Upwards of 2,000 homes in southeast Manteca are outside the targeted five-minute response time needed for the best outcomes in fire and medical emergencies
Manteca Fire Chief Kyle Shipherd told Manteca Rotarians Thursday that underscores the need for a fifth fire station. He added that only one of the city’s four fire stations are south of the railroad tracks despite that’s where the bulk of Manteca’s growth is taking place.
That fifth station to be built at the corner of Woodward Avenue and Atherton Drive will help guarantee a speedy response especially in cases where responding fire engines are blocked by a freight train on the Union Pacific tracks that cut through the heart of the community. The city has funded a 30 percent design plan for the station.
The area of the city to the southeast, now difficult to reach, is similar to the response issues that existed in the northwest area around Del Webb before Station 4 was built in 2013. The existing stations are located on South Powers Avenue, South Union Road near the 120 Bypass, Louise Avenue, west of Main Street at Crestwood and on Lathrop Road west of Union Road near the Del Webb community.
Chief Shipherd said the community has more than doubled in size since 1980 to 76,000 residents. That has resulted in a demand for more fire protection and medical responses. Ambulances are sometimes unavailable due to transports of patients to locations outside of the city including Modesto and the Bay Area. When ambulance response is “drawn down” because of those calls, other ambulances are dispatched from areas outside the city with fire units being the lone first responders. Mutual aid ambulances can take as long as 15 minutes to reach a critical scene, the chief noted.
Shipherd added that up until recently, most of the city’s growth had taken place in the northern part of the city, with the railroad being less of a problem. But growth is now building up with additional neighborhoods to the south and current response times are running from six to nine minutes at the extreme south side of Manteca.
He explained that the County Emergency Services Department is responsible as to how fire departments respond or don’t respond to medical calls, having a list of approved calls for both ambulance and fire engines. Manteca now has a plan where fire engines also respond to medical calls, he said.
“Manteca wanted and paid for faster response times,” Shipherd said, with the passage of Measure M. “This is the only county in the state I know where fire departments were not being sent to medical calls.”
Battalion Chief David Marques added that such a restriction would hypothetically prohibit fire fighters at the Powers Avenue station, for example, from responding to an emergency of a dislocated shoulder in the Lincoln Park swimming pool across the street from the station – having to wait for an ambulance to arrive instead from as far away as Stockton or Tracy – instead of firefighters walking across the street.

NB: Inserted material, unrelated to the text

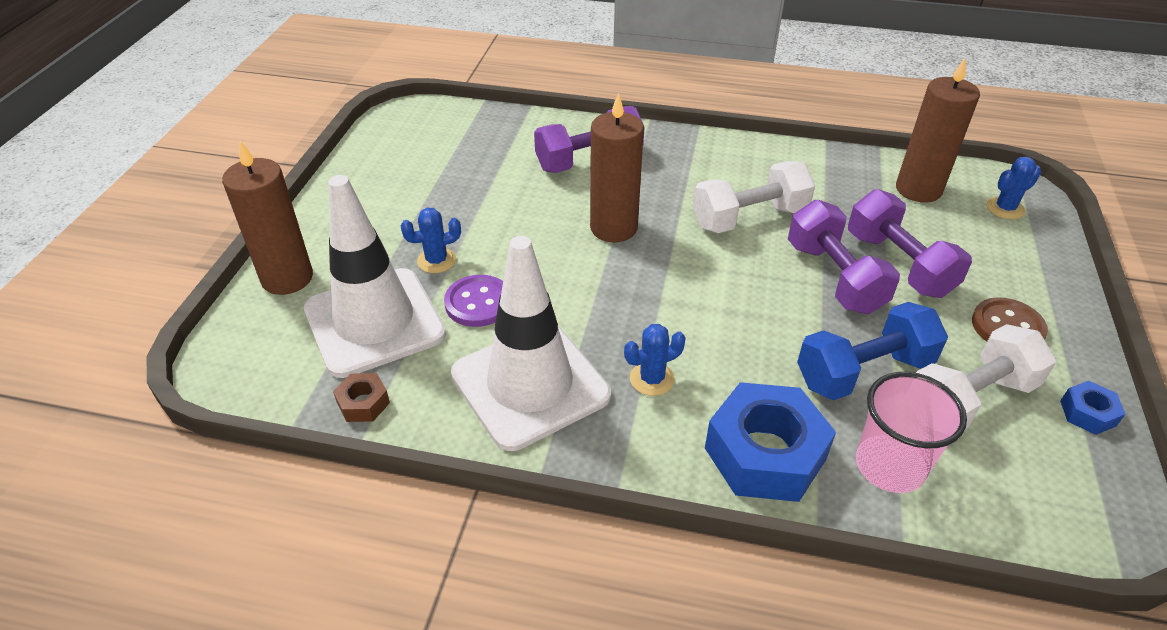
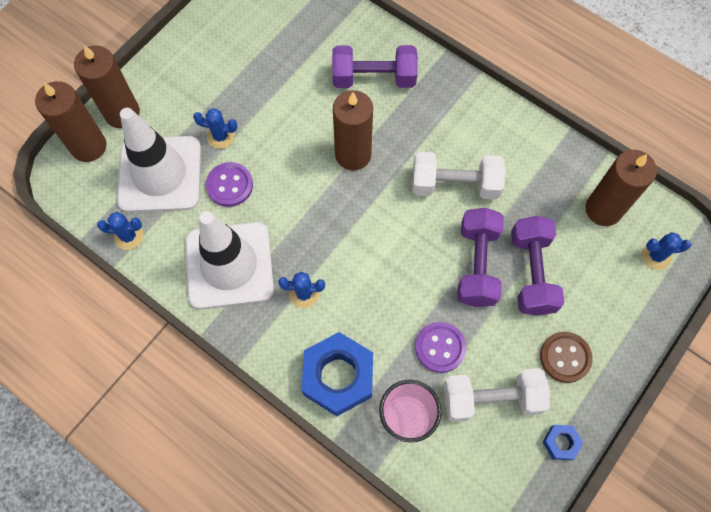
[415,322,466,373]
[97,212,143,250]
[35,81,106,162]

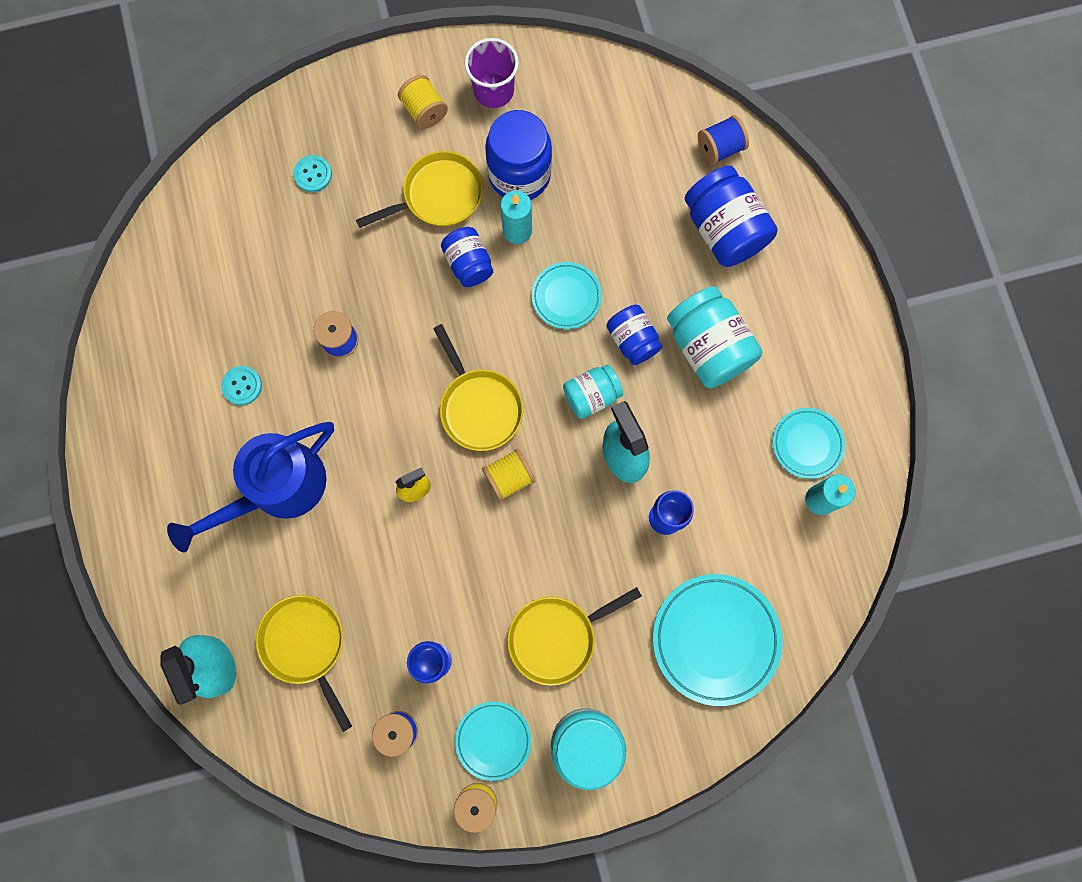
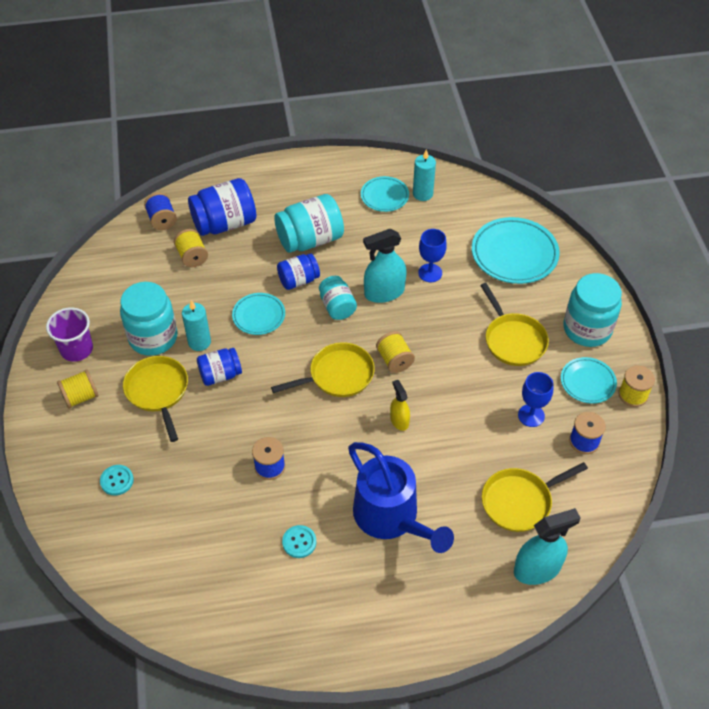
[120,282,178,356]
[174,229,208,267]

Shipherd said his department starts every day with 14 firefighters assigned to three of its stations and five to the fire station on Union Road at the 120 Bypass. The additional two firefighters are needed to man the rescue squad for use on the freeway for accident coverage. There have been 150 collisions on the bypass in the past six months with five fatalities. The department responding to 7,000 calls a year – mostly medical and service calls with only about 10 percent actual fire calls.
“Fires double in size every five minutes and brain death begins in five minutes following a heart attack,” he said. That makes it critical to have a five-minute response time all over the city to a call for help. All firefighters have a minimum of an Emergency Medical Technician (EMT) certification and are often the first on the scene.
“All freeway cell phone calls for service are a blessing and a curse,” the chief said.
The calling motorists remember the last sign they passed and often report that as the location of the crash making it difficult for first responders to locate the wreck.
“We send engines from both directions on the freeway to determine the exact location,” Shipherd said. “We usually need two engines, a fire chief and two ambulances. We have had every engine in the city respond in the past to a Highway 120 crash where many vehicles are involved.”
In answer to a question from a Rotarian on the need to send an engine on a medical call where two firefighters in a pickup truck might be able to handle the emergency, Shipherd explained that should another urgent fire call be dispatched, those men would have to drive back to the station to get an engine, using valuable time with a delay that could be as much as 15 minutes.
The department currently has 28 reserve firefighter positions with 15 of them filled. A reserve firefighter must also go through a fire academy and be certified and work his position for at least one 24 hour shift a month.